Court in Henan province orders a psychiatric hospital to apologise to man and pay £570 in compensation.

A gay man in central China has successfully sued a psychiatric hospital over forced conversion therapy, in what activists are hailing as the first such victory in a country where the LGBT rights movement is gradually emerging from the fringes.

A court in Zhumadian, in Henan province, has ordered a city psychiatric hospital to publish an apology in local newspapers and pay the 38-year old man 5,000 yuan (£570) in compensation.

The man, surnamed Yu, had been forcibly admitted to the institution in 2015 by his wife and relatives and diagnosed with “sexual preference disorder,” court documents show. He was forced to take medicine and receive injections before walking free after 19 days.

China removed homosexuality from its list of recognised mental illnesses more than 15 years ago but stories are rife of families admitting their relatives for conversion therapy.

Gay rights activists say the case marks the first victory against a public psychiatric institution for compulsory therapy against a patient’s will.

In 2014 a Beijing man named Peng Yanhui checked himself into a private conversion clinic to investigate its advertised electroshock treatments. Peng, a gay rights activist who goes by Yanzi, then sued the clinic and won a payout for the suffering he endured in treatment.

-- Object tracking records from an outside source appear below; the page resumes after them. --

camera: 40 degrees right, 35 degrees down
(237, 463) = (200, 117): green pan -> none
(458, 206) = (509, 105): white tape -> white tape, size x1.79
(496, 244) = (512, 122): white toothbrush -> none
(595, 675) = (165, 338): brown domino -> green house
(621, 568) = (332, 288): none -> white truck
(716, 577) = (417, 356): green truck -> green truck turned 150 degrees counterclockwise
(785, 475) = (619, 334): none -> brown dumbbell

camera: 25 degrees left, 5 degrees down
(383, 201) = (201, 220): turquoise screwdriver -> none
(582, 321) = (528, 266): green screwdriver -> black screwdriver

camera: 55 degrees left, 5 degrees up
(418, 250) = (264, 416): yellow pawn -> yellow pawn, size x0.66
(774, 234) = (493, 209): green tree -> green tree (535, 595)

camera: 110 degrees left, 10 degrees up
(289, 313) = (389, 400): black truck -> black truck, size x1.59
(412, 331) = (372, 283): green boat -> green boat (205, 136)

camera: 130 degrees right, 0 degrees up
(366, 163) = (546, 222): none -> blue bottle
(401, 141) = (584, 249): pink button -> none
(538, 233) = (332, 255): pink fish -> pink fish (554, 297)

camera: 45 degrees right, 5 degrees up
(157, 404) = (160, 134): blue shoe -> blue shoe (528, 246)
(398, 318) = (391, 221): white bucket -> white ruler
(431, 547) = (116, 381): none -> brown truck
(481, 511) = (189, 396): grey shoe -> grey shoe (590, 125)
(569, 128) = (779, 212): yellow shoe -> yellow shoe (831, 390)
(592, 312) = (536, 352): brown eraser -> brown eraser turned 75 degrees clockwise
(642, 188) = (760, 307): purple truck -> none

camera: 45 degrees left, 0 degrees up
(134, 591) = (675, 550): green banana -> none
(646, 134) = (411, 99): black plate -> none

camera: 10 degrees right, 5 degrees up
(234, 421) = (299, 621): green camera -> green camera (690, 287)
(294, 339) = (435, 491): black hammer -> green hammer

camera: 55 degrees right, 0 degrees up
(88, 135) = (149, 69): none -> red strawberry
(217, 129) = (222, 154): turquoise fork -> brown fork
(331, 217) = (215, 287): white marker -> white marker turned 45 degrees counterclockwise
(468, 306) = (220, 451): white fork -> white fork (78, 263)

The recent ruling in Zhumadian “confirmed the illegality of forced treatments,” Peng said. “It’s time for China to enact laws to prohibit forced gay conversion therapy.”

The Zhumadian hospital did not immediately provide comment when reached by phone.

While few Chinese have religious objections to homosexuality, the country’s authoritarian politics and conservative society’s preference for marriage and childbearing create subtle barriers that keep most gay people in the closet.

Vibrant gay communities exist in large cities including Shanghai, which has an annual gay pride parade, and depictions of same-sex relationships are increasingly seen in Chinese films and television.